I had never trusted him in the first place. I had merely wanted him to shut his mouth.
“Kweek, now you can’t call the human above a liar anymore.”
“Kweek, that is different!”
“Kweek, how is it different?”
“Kweek, because you tried to kill dimwit first! Kweek! You were going to kill the last remaining one too and cut off all my limbs!”
Only then did I recall the scene the leader had encountered when he returned.
I had cornered the remaining orcs and dimwit together.
“Kweek, I wasn’t going to kill them. Kweek, if that had been my intention, I would have pushed them into this pit together with you.”
By now, dimwit had probably emerged from the safe pit on the opposite side with Ratel.
“......Kweek, are you saying everything was planned?”
The leader asked in a deeply suspicious voice.
“Kweek, yes. Kweek, what would I even gain from cutting off your remaining limbs? Kweek, killing you alone would still be effortless.”

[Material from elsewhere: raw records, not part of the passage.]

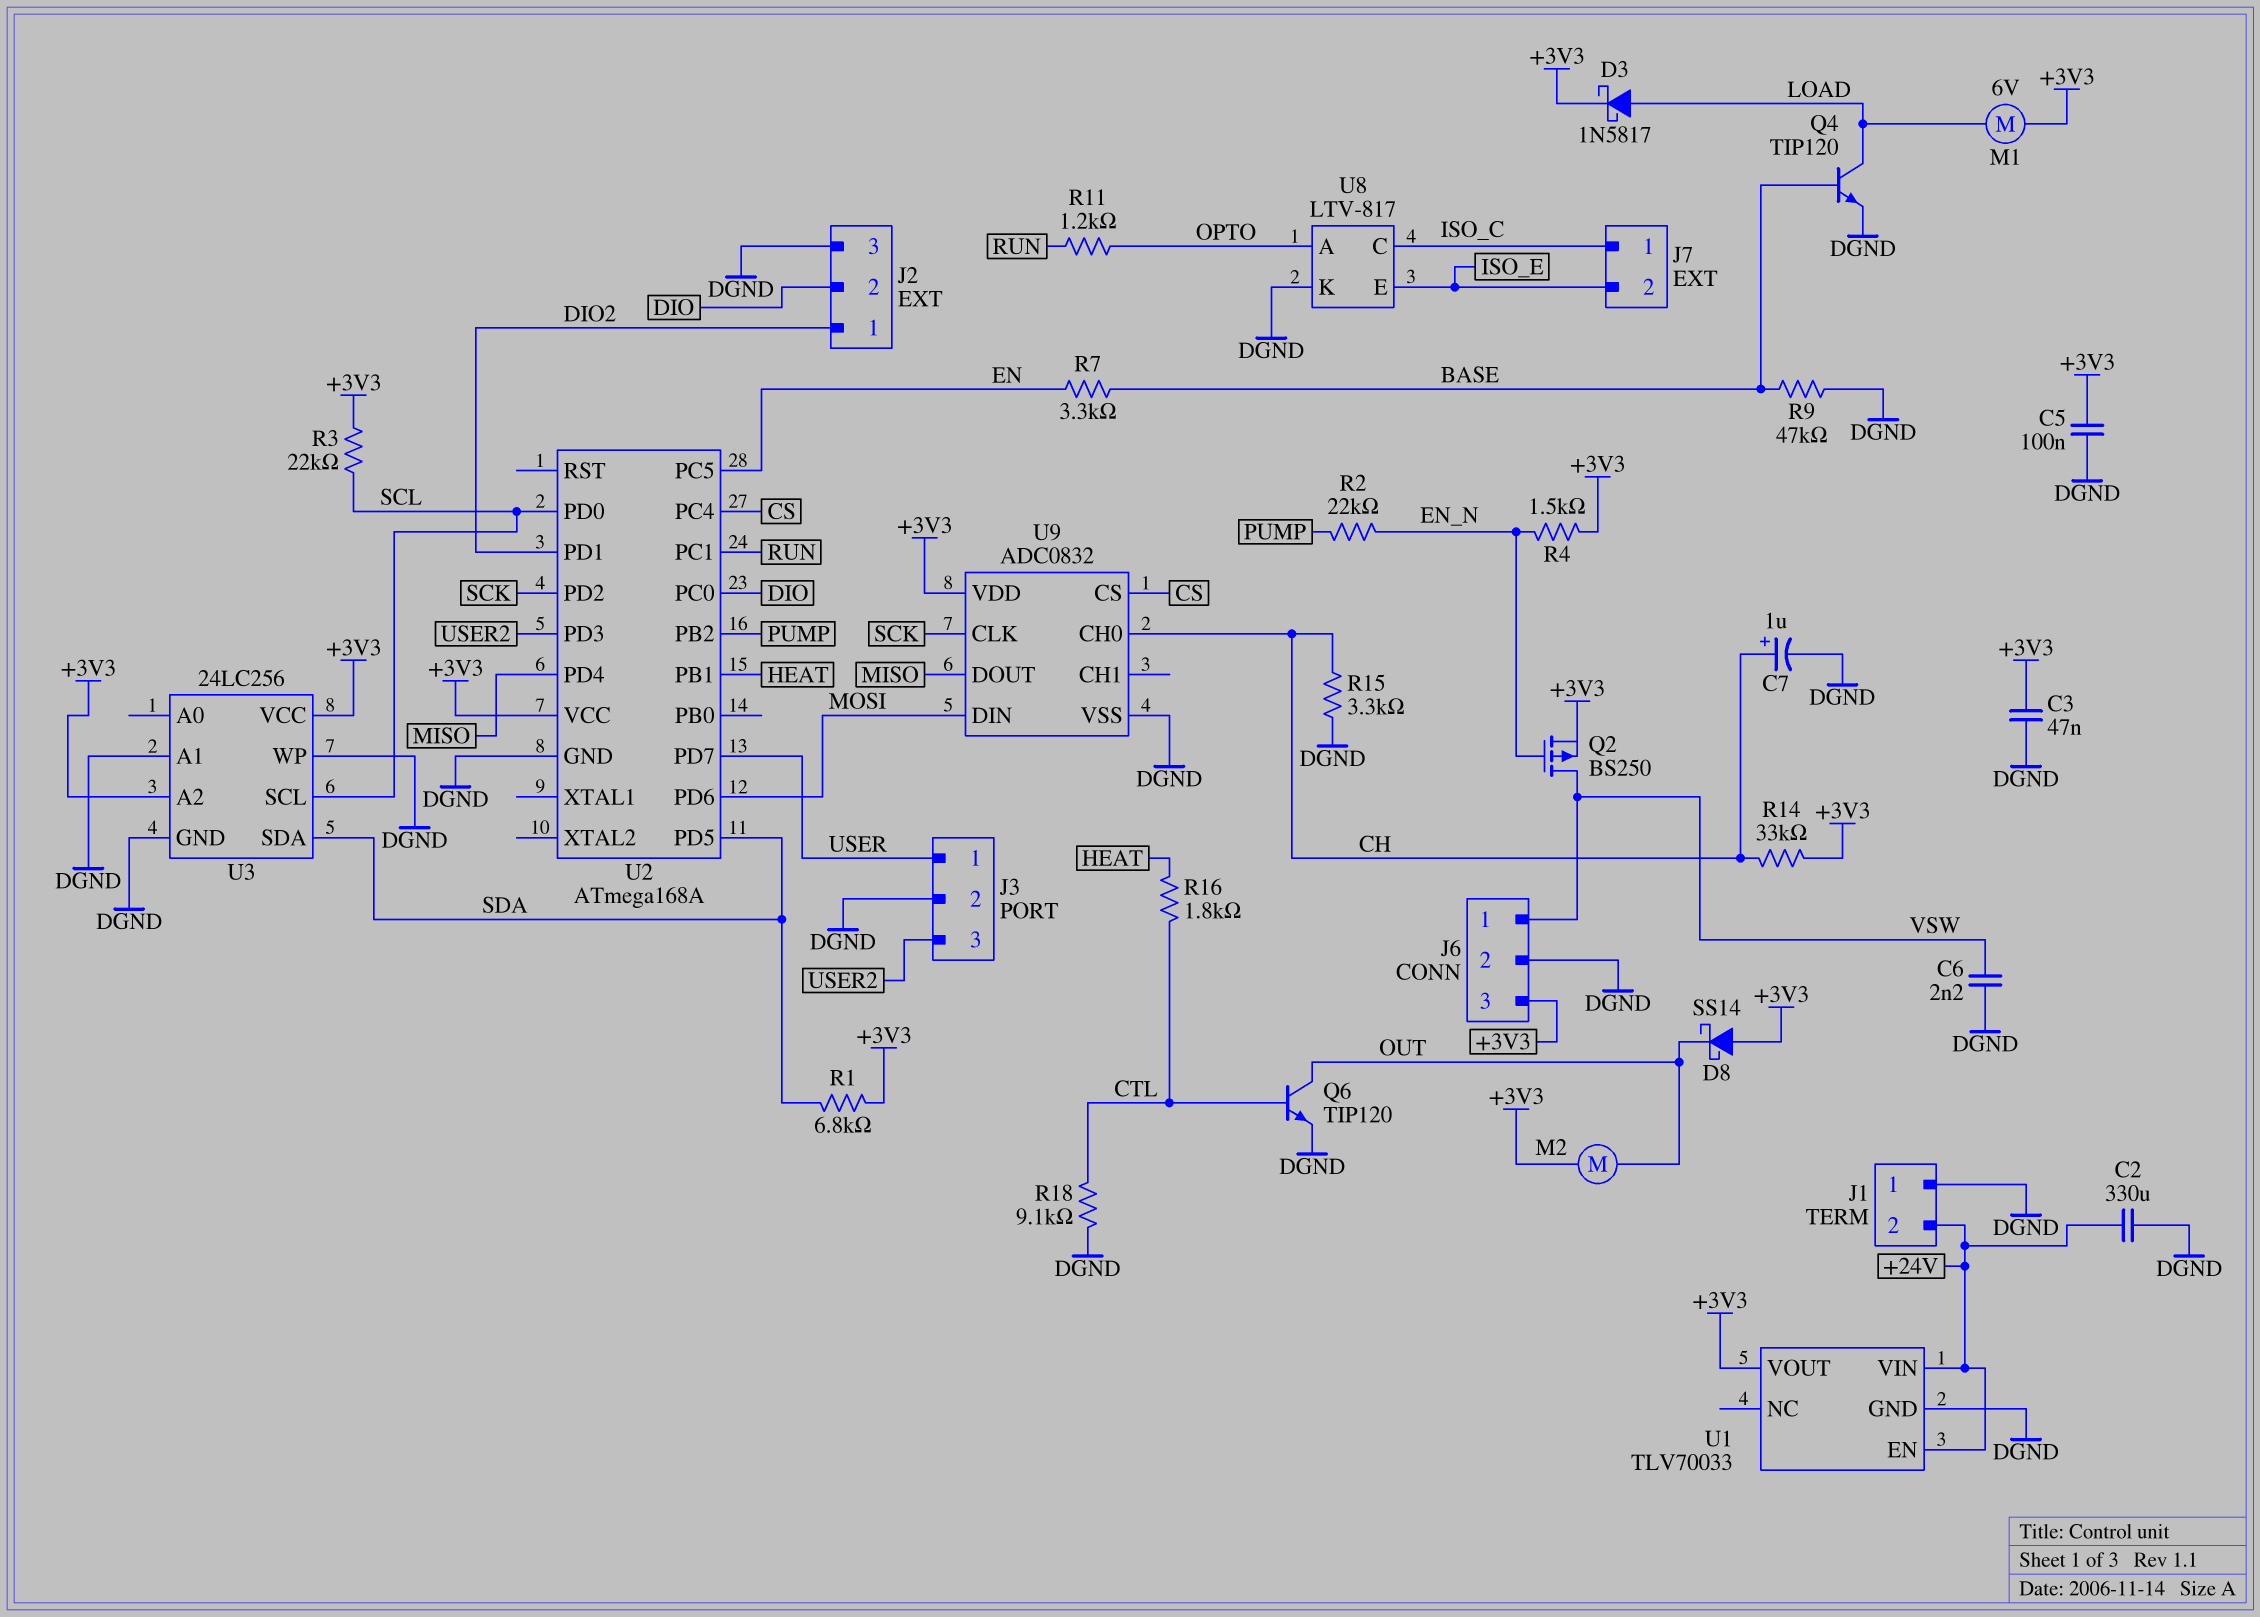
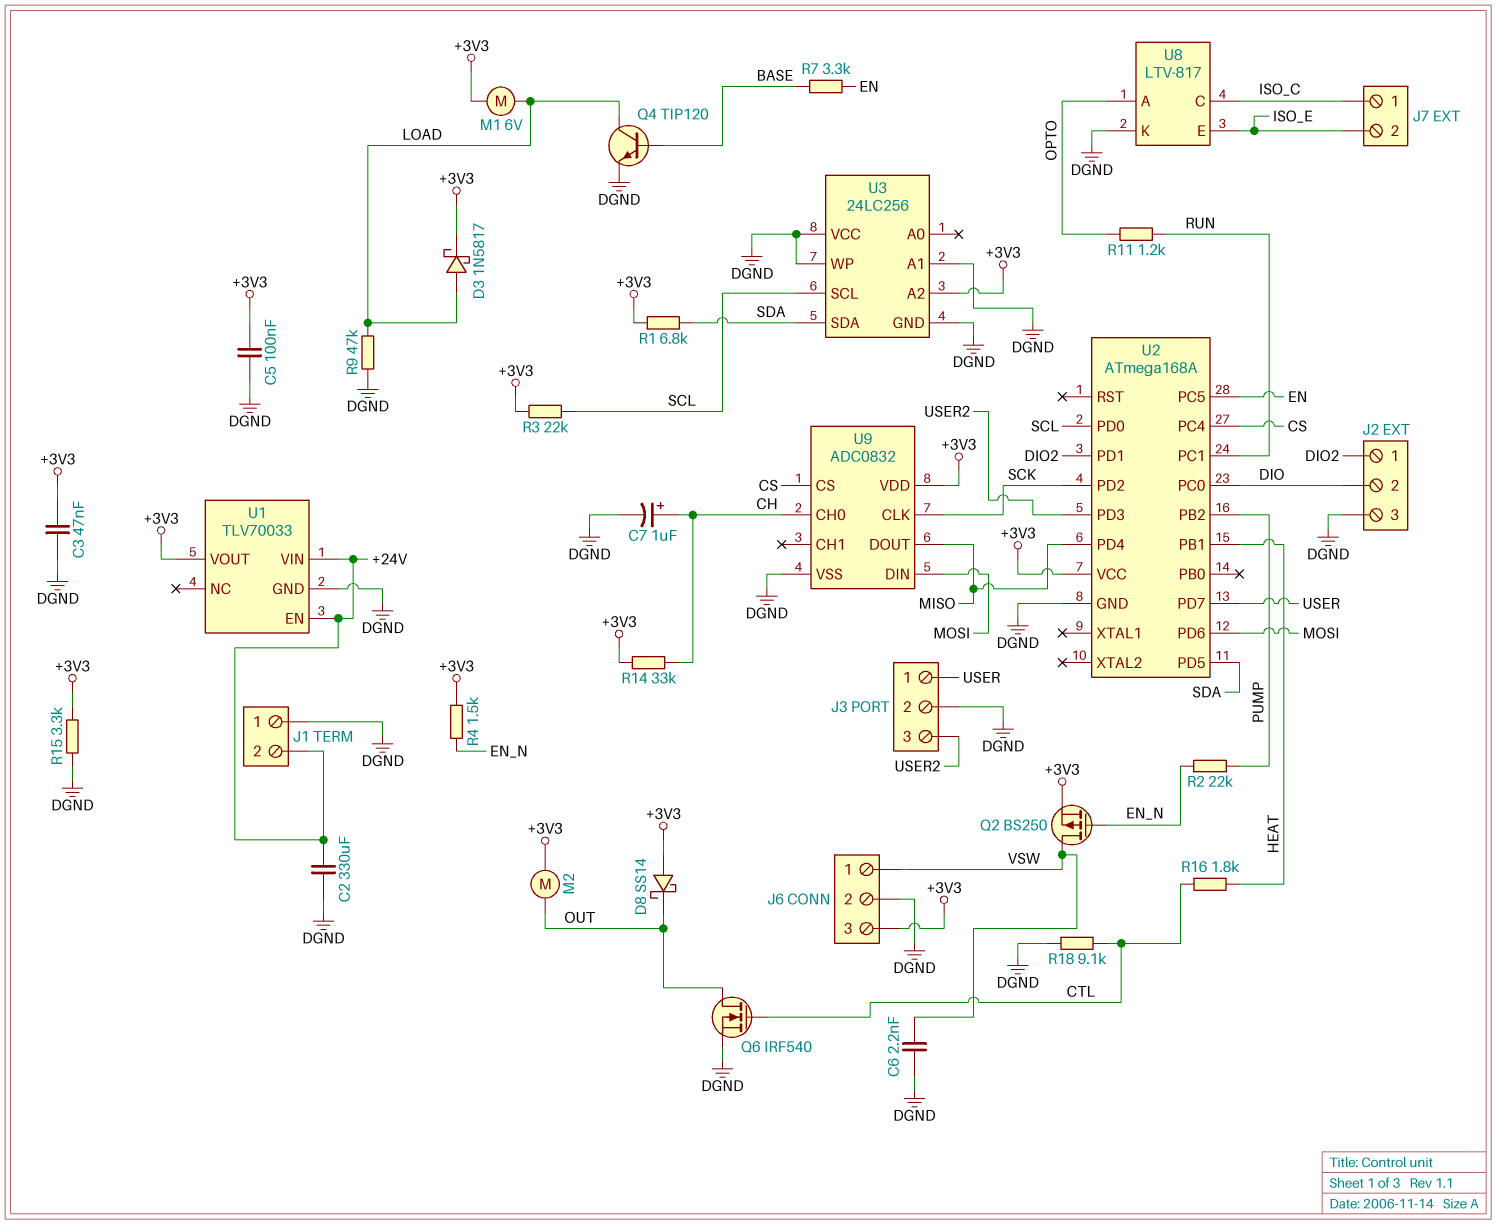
Q6: NPN TIP120 (B CTL, C OUT, E DGND) -> NMOS IRF540 (G CTL, D OUT, S DGND)
R9: 47k (BASE, DGND) -> 47k (DGND, LOAD)
R15: 3.3k (CH, DGND) -> 3.3k (+3V3, DGND)
U3 pin VCC: +3V3 -> DGND

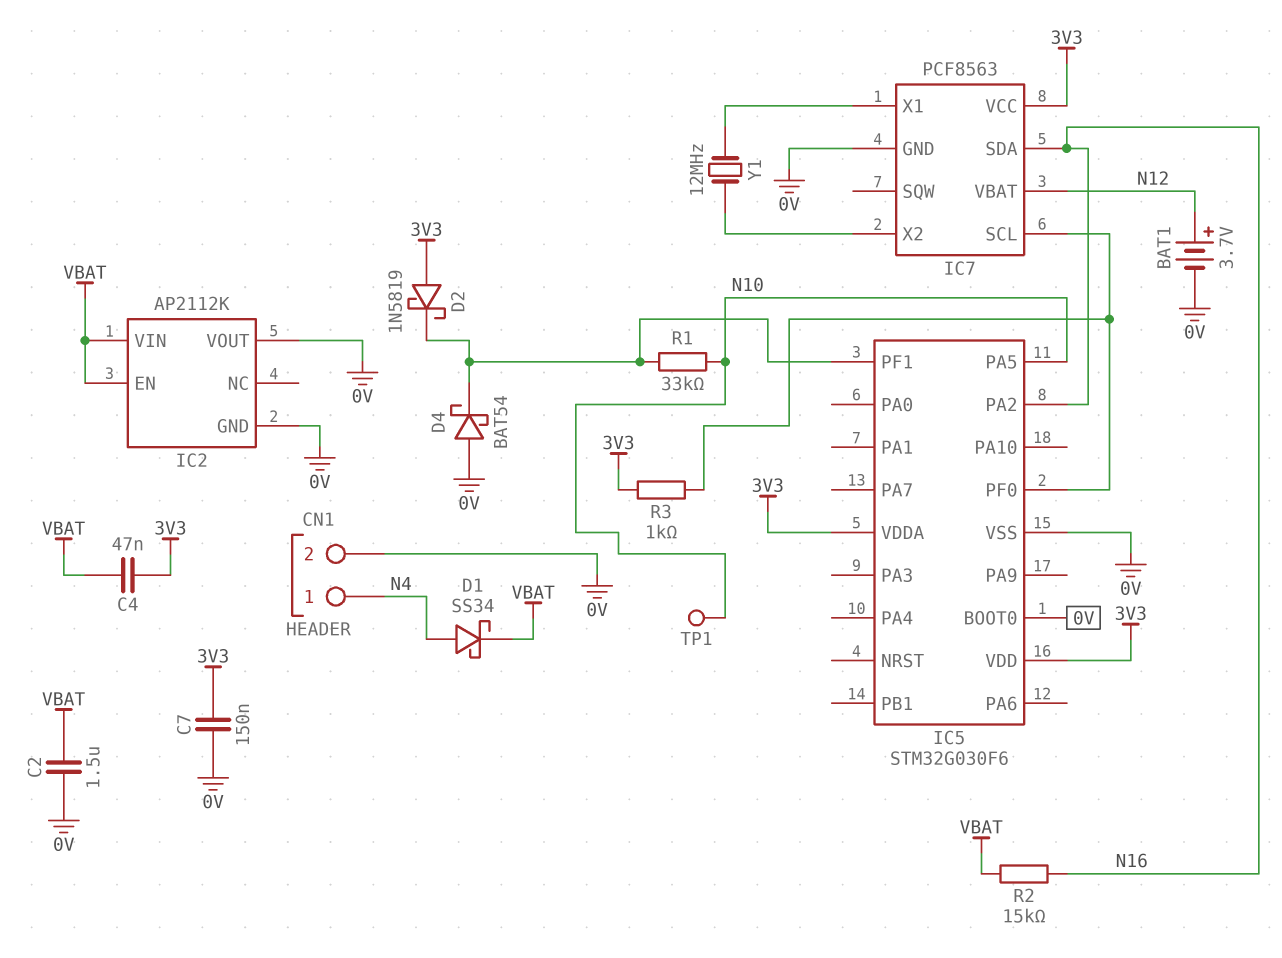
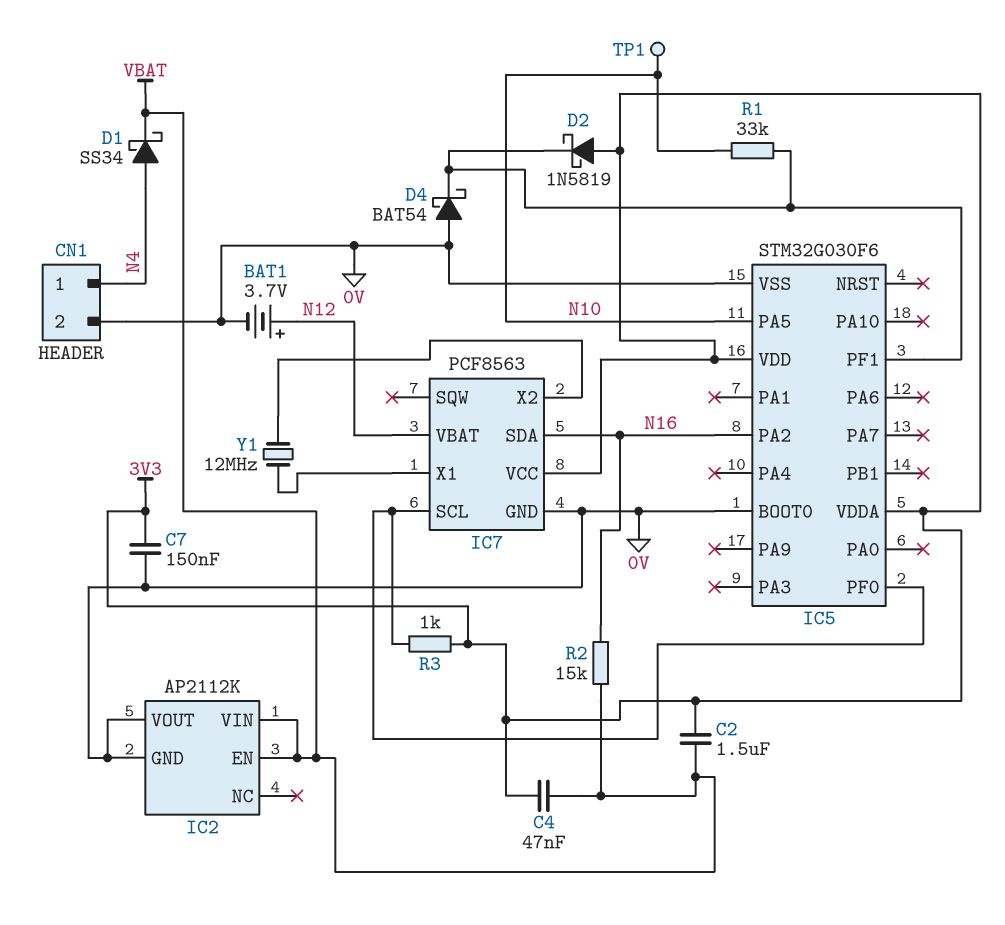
C2: 1.5uF (0V, VBAT) -> 1.5uF (3V3, VBAT)

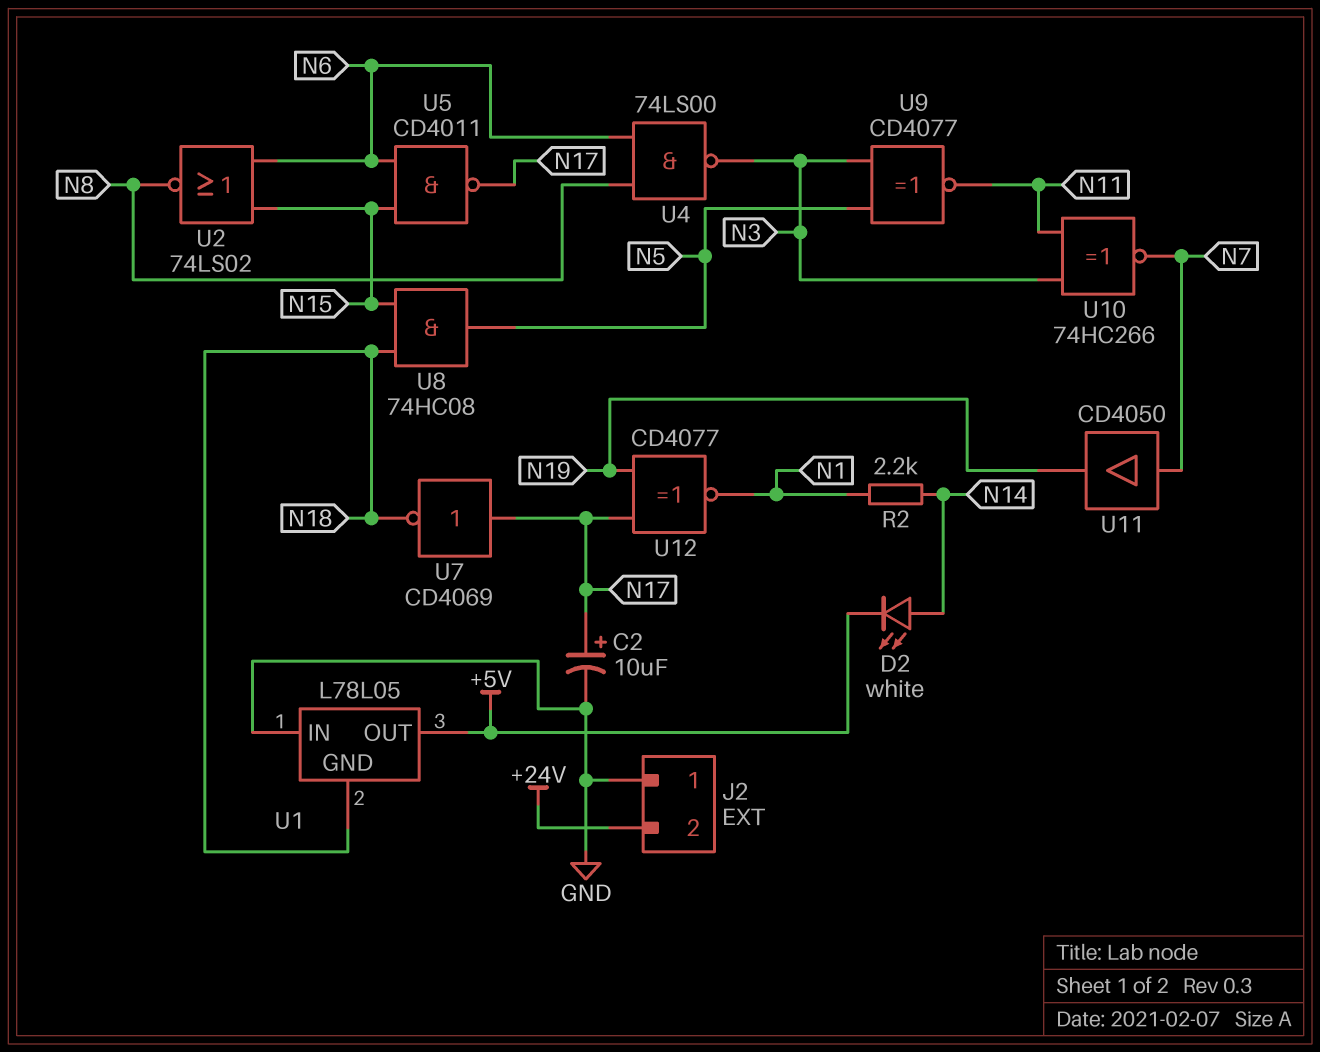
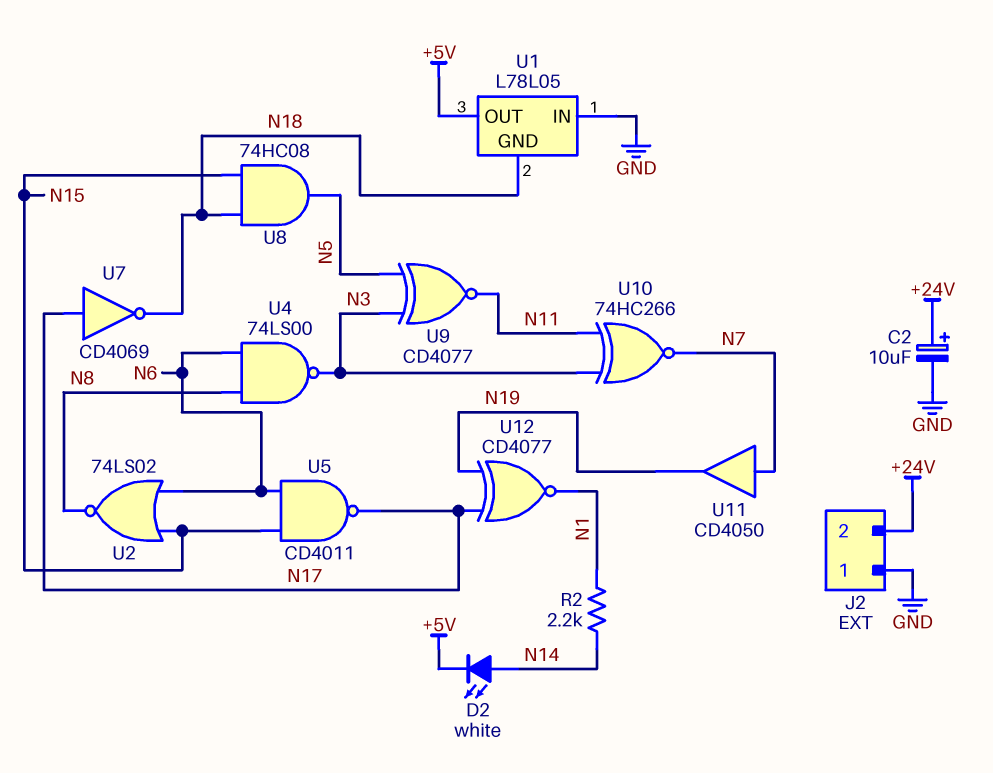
C2: 10uF (plus N17, minus GND) -> 10uF (plus +24V, minus GND)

When I shook my arm, his scream rang out from below.
I felt no sympathy.
Even if I overlooked the fact that he had attacked because he thought I intended to kill dimwit, his later attempt to take my head had likely been nothing more than a choice to eliminate someone threatening his position as leader.
When I stopped teasing the leader, I felt him breathing heavily.
“Kweek, was not killing those three also something you did because you needed them?”
This time, I chose to remain silent rather than answer a question that was not even worth addressing.
Of course I needed them.
I could count on one hand the number of things I had done so far without a purpose.
I saved the leader because it would be troublesome if he died, and if I killed those creatures, more orcs would gather again, and then everything would eventually become as bad as before.
And if that happened again......
“Kweek!!”
While answering the question in my head, I suddenly heard the leader scream from below.
At the same time, his weight grew heavier.
Thanks to the sudden change in weight that made it feel as though my arm might be torn off, my mind understood the situation before my eyes could confirm it.
It seemed that one of the three, the one whose persistence had been particularly extraordinary, had somehow remained behind.
—Kweeeeek!!!
Together with the enemy’s roar, which loudly asserted its presence, the leader began struggling.